Went out with OH for NYE. DS went to his dad's, it started off a nice night but he got drunk (which he very very rarely ever does, maybe twice in 2015)
Anyway we went to a restaurant after some drinks and it was nice at first, but then he started talking really loudly about the waiters and I asked him to stop, then he started talking about things I didn't want to talk about last night, really bad negative stuff, so I asked him again to change the subject but he wouldn't and just carried on.
We left the restaurant and I wanted to go home but I'd left all my things at his house including my keys so I had to go back there. All the way back he didn't talk to me at all. We got in and I said I would sleep on the sofa until a point where I could get a taxi (it's a really busy party town and there'll be none till like 7am) and he said fine and stomped around for a bit and went to bed.

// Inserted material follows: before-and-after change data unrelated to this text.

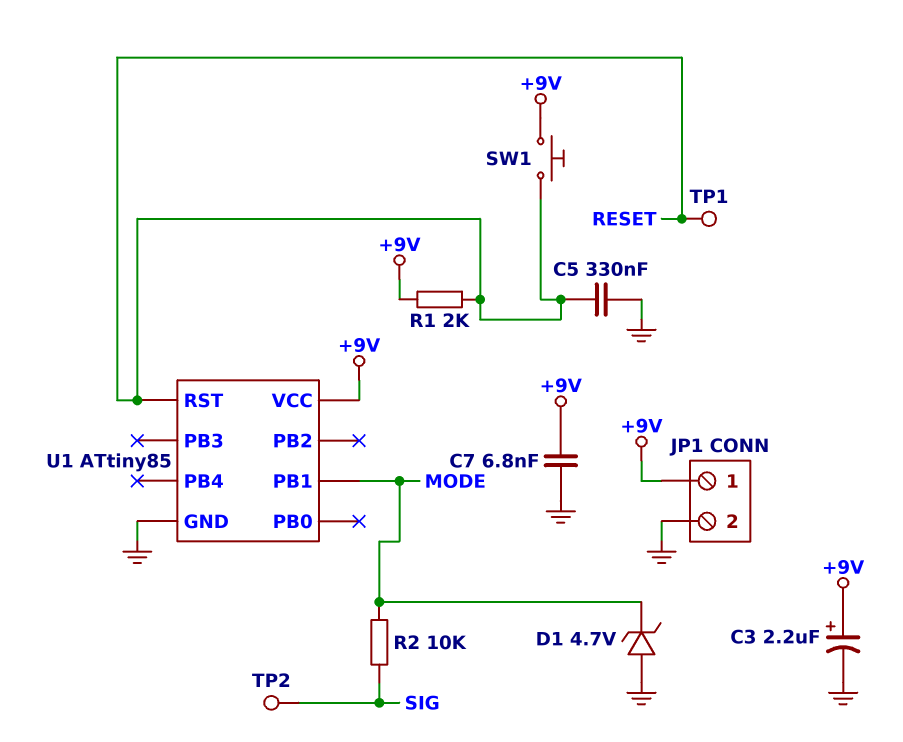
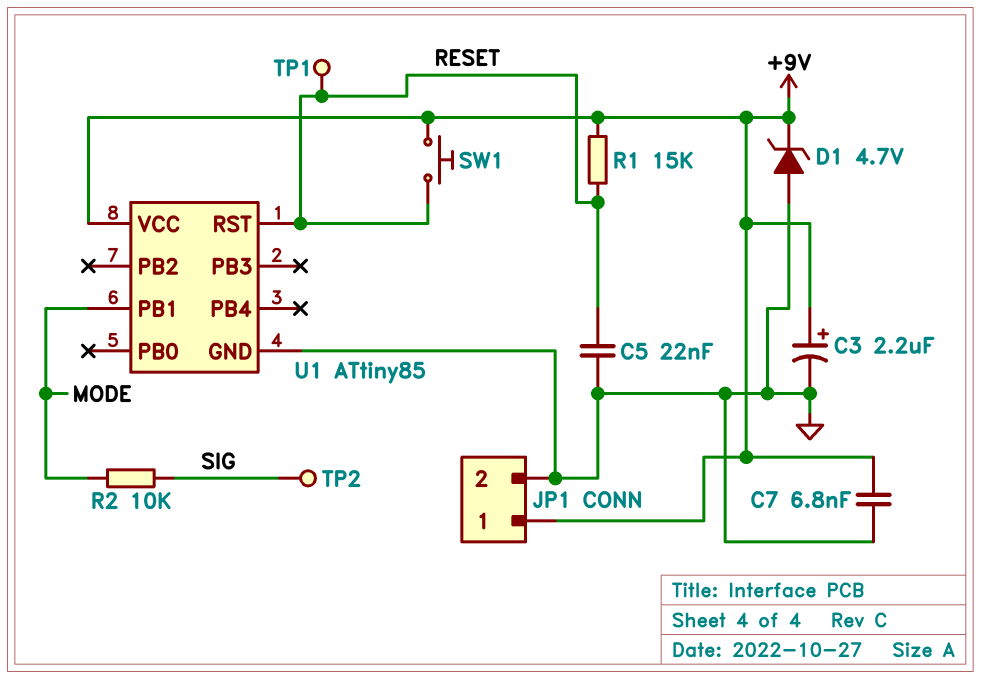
C5: 330nF (GND, RESET) -> 22nF (GND, RESET)
D1: zener 4.7V (A GND, K MODE) -> zener 4.7V (A GND, K +9V)
R1: 2k (+9V, RESET) -> 15k (+9V, RESET)

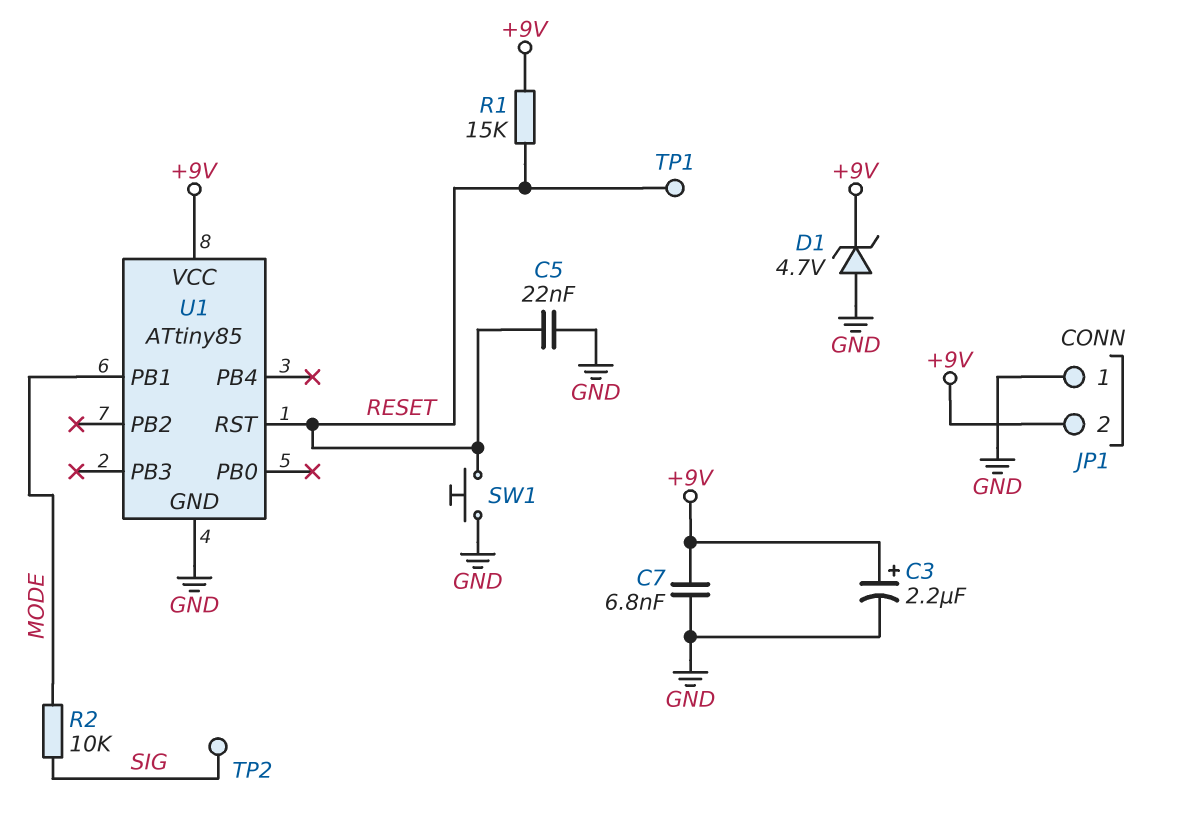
JP1 pin 1: +9V -> GND
JP1 pin 2: GND -> +9V
SW1: button (+9V, RESET) -> button (GND, RESET)

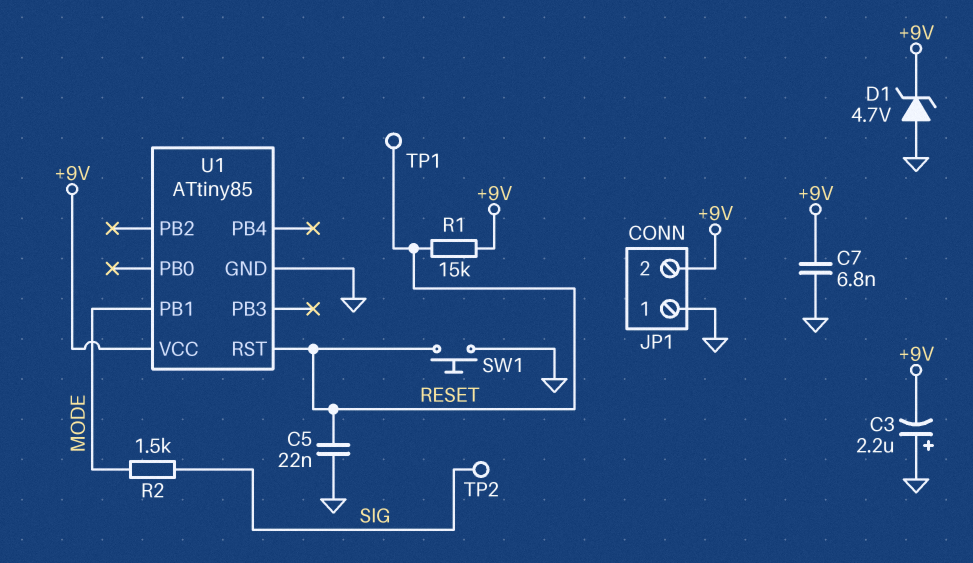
C3: 2.2uF (plus +9V, minus GND) -> 2.2uF (plus GND, minus +9V)
R2: 10k (MODE, SIG) -> 1.5k (MODE, SIG)

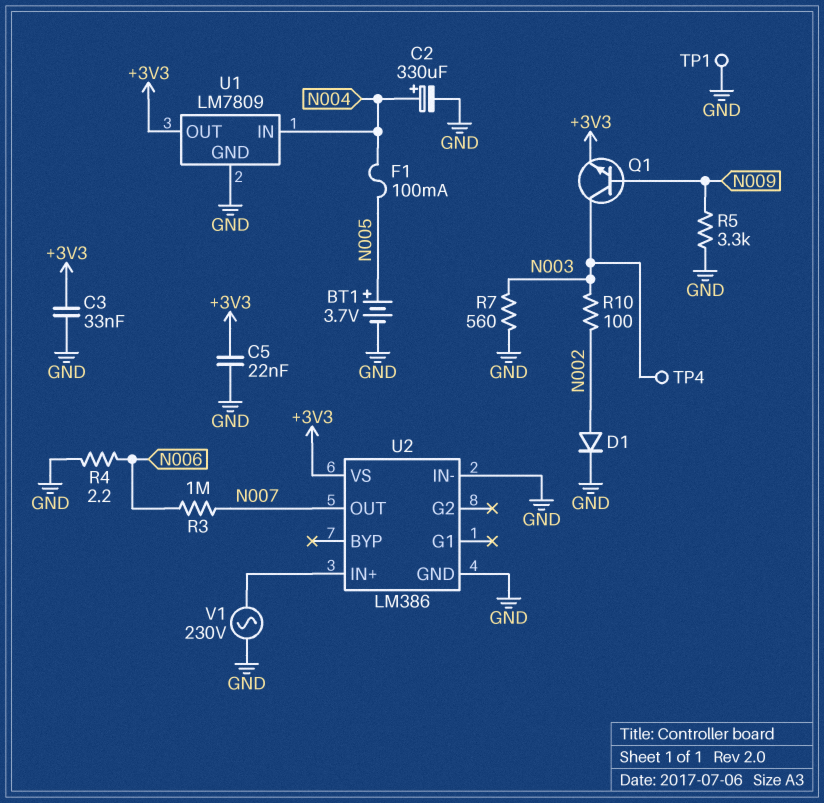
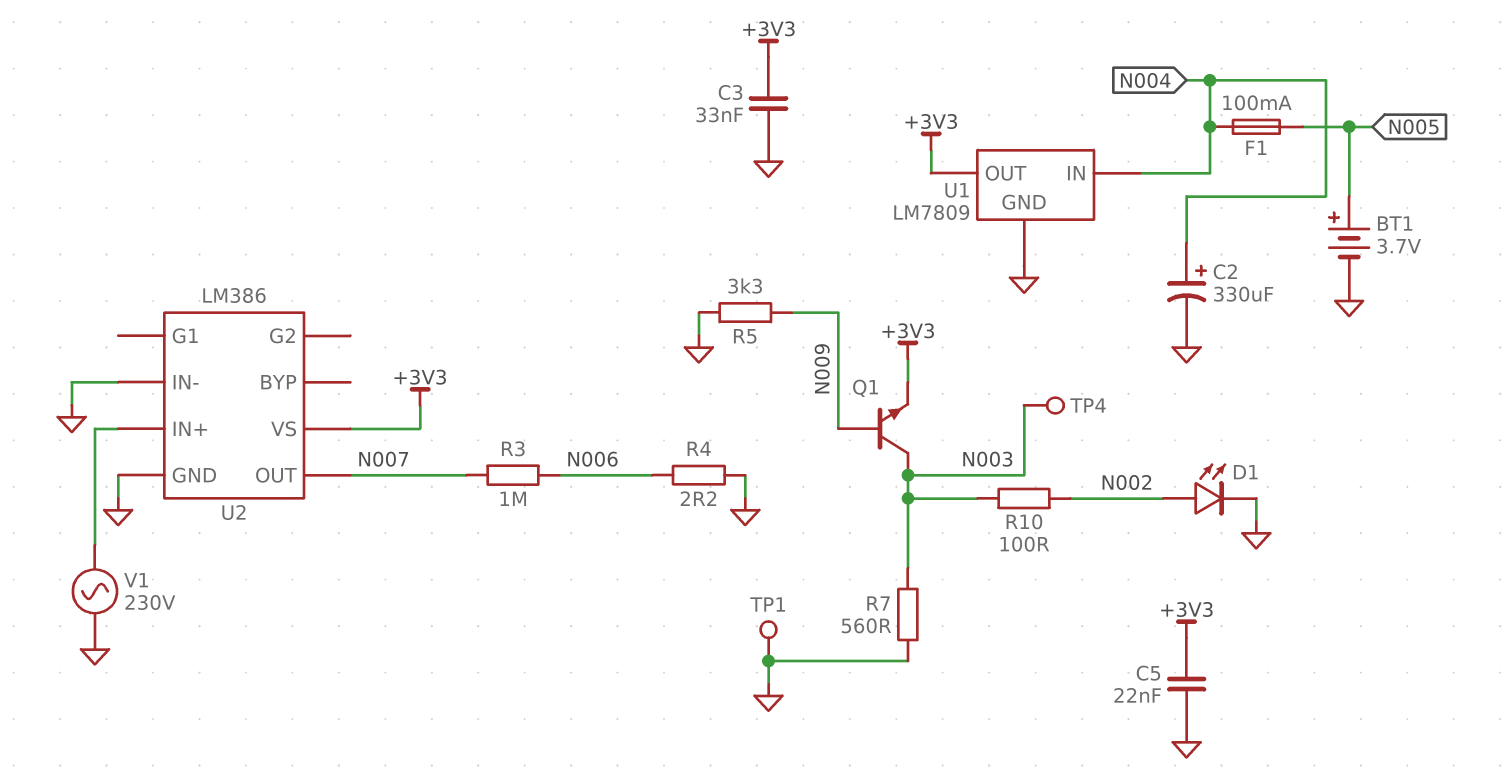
D1: diode (A N002, K GND) -> LED (A N002, K GND)

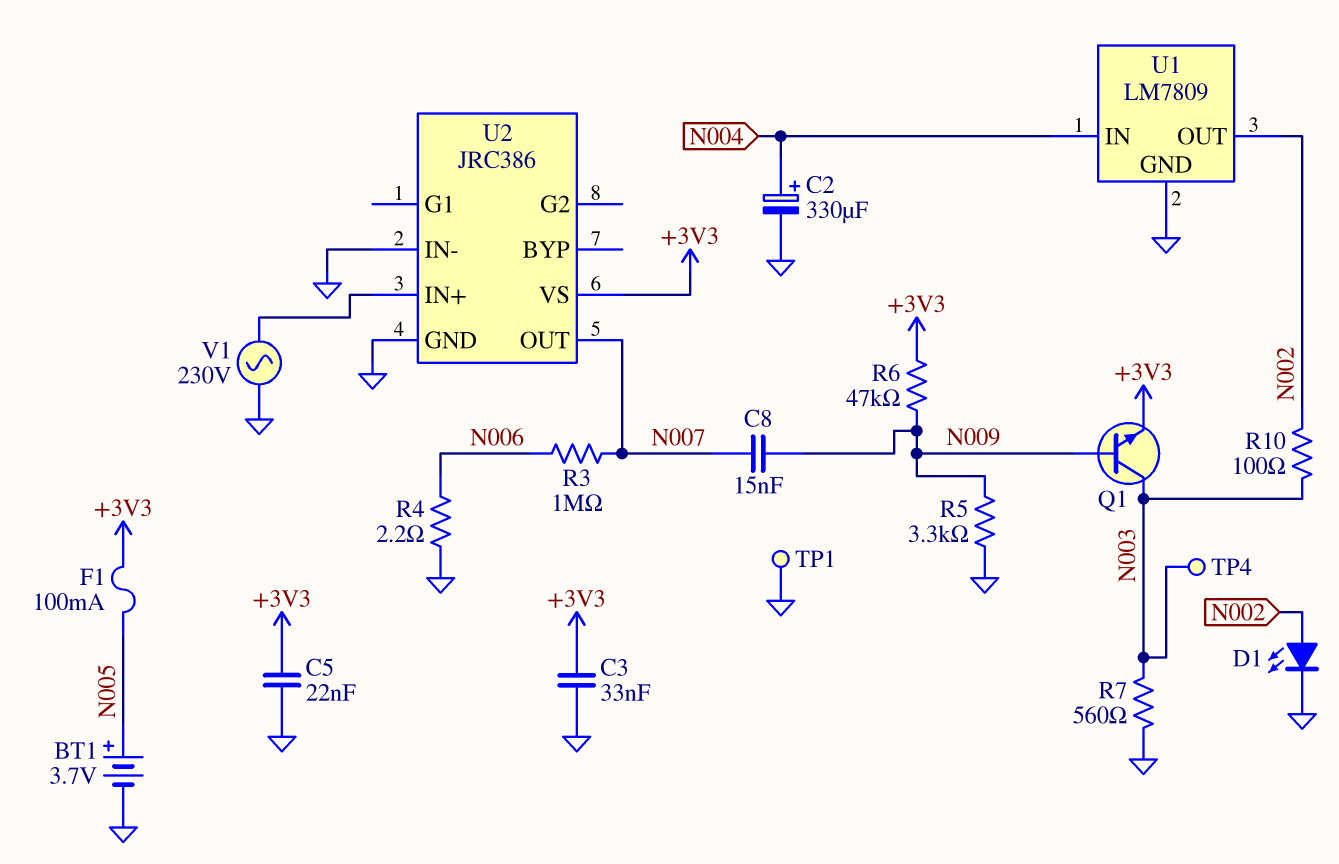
C8: none -> 15nF (N007, N009)
F1: 100mA (N004, N005) -> 100mA (+3V3, N005)
R6: none -> 47k (+3V3, N009)
U1 pin OUT: +3V3 -> N002
U2: LM386 -> JRC386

I went to the toilet about an hour ago and he woke up and called me into his room, so I went in and we had a talk. I said I just didn't think he was happy with me, because every day he has something negative to say. He said that was bullshit and started basically listing my faults then shouting at me really aggressively . I said I was done talking and was going back downstairs at which point he went mad, grabbed his phone and I swear he twisted it up with his bare hands and threw it over my head, so I walked into the hall and he got up and threw the phone down again on the floor near me.
I ran downstairs and I've locked myself in the conservatory. I'm still stuck here till my taxi at 7. It's freezing.
He hasn't followed me down after doing that and has no idea I'm locked in here but I'm scared and I don't want to come out of here because he scared me.
I'm not usually this pathetic.
He's been really miserable all over Christmas, causing arguments over nothing and saying hurtful things. I've been patient with him as he said Christmas brings back bad memories but now I'm thinking i should have left him because now I'm in a situation I never thought I'd be in.